The anxiety surrounding the imposition of its proposed punitive tariff changes are borne out of the consequent reaction from the Trump-led administration which may include the withdrawal of Generalized System of Preferences (GSP) benefit to exports from India. The GSP is a preferential tariff system which provides a formal system of exemption from the general rules of the World Trade Organization.
The US imposed duty hikes on steel products imported from India on the basis of national security. The sanctions which came into effect on March 8, 2018, saw India’s steel exports plummet by 42%.
In response, India proposed to raise duties by as much as 100% on 20 products imported from the US. The list was subsequently revised to include 10 more items.

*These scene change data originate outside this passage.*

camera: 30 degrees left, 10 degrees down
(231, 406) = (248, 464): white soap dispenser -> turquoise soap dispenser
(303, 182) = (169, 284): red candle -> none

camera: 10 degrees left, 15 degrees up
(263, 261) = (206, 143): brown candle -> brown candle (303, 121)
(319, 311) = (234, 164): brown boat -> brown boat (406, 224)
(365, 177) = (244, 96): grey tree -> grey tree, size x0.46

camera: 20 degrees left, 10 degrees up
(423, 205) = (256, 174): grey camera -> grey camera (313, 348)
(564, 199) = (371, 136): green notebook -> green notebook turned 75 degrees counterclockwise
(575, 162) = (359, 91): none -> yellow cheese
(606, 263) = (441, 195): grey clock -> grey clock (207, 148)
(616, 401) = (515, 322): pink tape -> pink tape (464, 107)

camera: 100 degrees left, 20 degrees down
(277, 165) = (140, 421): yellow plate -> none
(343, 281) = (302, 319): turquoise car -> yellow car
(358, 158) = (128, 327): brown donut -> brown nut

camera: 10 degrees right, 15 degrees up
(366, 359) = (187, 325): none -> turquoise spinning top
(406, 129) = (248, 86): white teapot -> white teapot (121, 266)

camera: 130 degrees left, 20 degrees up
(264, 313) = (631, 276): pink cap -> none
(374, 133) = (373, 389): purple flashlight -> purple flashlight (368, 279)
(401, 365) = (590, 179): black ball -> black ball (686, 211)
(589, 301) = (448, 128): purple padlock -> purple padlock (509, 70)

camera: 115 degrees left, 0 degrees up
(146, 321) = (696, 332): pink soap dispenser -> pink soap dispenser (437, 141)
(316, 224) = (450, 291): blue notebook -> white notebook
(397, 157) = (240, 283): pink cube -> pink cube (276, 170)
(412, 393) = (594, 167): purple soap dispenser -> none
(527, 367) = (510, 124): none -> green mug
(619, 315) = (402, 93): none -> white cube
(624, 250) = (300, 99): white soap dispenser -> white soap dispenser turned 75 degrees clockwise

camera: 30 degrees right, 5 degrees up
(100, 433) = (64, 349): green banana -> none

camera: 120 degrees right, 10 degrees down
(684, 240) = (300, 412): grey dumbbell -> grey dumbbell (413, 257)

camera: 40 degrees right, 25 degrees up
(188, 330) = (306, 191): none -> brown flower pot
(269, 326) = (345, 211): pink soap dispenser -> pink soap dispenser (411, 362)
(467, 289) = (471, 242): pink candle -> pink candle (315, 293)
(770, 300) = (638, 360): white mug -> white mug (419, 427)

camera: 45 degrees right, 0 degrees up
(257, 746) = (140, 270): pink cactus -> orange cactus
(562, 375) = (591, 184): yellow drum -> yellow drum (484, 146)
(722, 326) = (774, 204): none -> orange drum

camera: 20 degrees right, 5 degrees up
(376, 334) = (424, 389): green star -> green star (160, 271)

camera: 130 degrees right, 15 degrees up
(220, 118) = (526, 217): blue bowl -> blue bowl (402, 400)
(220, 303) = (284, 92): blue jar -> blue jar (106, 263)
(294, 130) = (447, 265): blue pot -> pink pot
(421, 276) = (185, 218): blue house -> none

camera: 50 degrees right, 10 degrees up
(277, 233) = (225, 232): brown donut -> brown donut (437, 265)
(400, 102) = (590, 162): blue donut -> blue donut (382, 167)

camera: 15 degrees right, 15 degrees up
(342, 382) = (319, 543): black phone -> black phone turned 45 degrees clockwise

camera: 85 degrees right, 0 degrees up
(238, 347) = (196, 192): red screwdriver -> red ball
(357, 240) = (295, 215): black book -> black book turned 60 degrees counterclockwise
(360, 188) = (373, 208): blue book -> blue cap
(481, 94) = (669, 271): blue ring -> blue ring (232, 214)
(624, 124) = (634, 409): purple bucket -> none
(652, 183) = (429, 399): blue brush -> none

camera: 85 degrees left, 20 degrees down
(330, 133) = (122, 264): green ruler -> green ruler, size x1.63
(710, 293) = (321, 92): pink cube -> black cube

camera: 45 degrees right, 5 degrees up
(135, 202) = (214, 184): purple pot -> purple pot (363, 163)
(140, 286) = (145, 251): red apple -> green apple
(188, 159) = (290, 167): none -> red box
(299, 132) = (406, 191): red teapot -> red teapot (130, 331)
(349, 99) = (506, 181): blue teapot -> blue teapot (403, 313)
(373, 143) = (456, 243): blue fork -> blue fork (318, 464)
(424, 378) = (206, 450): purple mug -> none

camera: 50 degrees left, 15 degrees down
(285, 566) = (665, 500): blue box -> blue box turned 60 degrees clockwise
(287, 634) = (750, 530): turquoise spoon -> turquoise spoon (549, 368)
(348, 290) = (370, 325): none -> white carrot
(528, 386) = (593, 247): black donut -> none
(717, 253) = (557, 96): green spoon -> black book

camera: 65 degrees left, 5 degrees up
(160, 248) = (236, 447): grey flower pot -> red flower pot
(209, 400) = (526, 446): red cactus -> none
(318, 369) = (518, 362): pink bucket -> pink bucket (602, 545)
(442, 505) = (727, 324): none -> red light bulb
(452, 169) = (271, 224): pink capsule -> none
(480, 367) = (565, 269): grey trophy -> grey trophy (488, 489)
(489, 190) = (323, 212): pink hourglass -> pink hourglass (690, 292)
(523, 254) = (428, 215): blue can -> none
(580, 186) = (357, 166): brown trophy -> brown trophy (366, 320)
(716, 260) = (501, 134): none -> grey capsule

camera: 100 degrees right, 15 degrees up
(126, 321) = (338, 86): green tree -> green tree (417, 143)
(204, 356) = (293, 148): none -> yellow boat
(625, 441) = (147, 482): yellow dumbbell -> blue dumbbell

The US Withdrawing GSP Benefits Will Put Pressure on India
The implementation of the new tariff plan has, however, been extended twice as both countries negotiate a deal to remove trade frictions over a range of items. In June, New Delhi decided to carry out the new tariff plan on US products from August 4. The date was later extended until September 18 after which further diplomatic consultations made it stretch to November 2.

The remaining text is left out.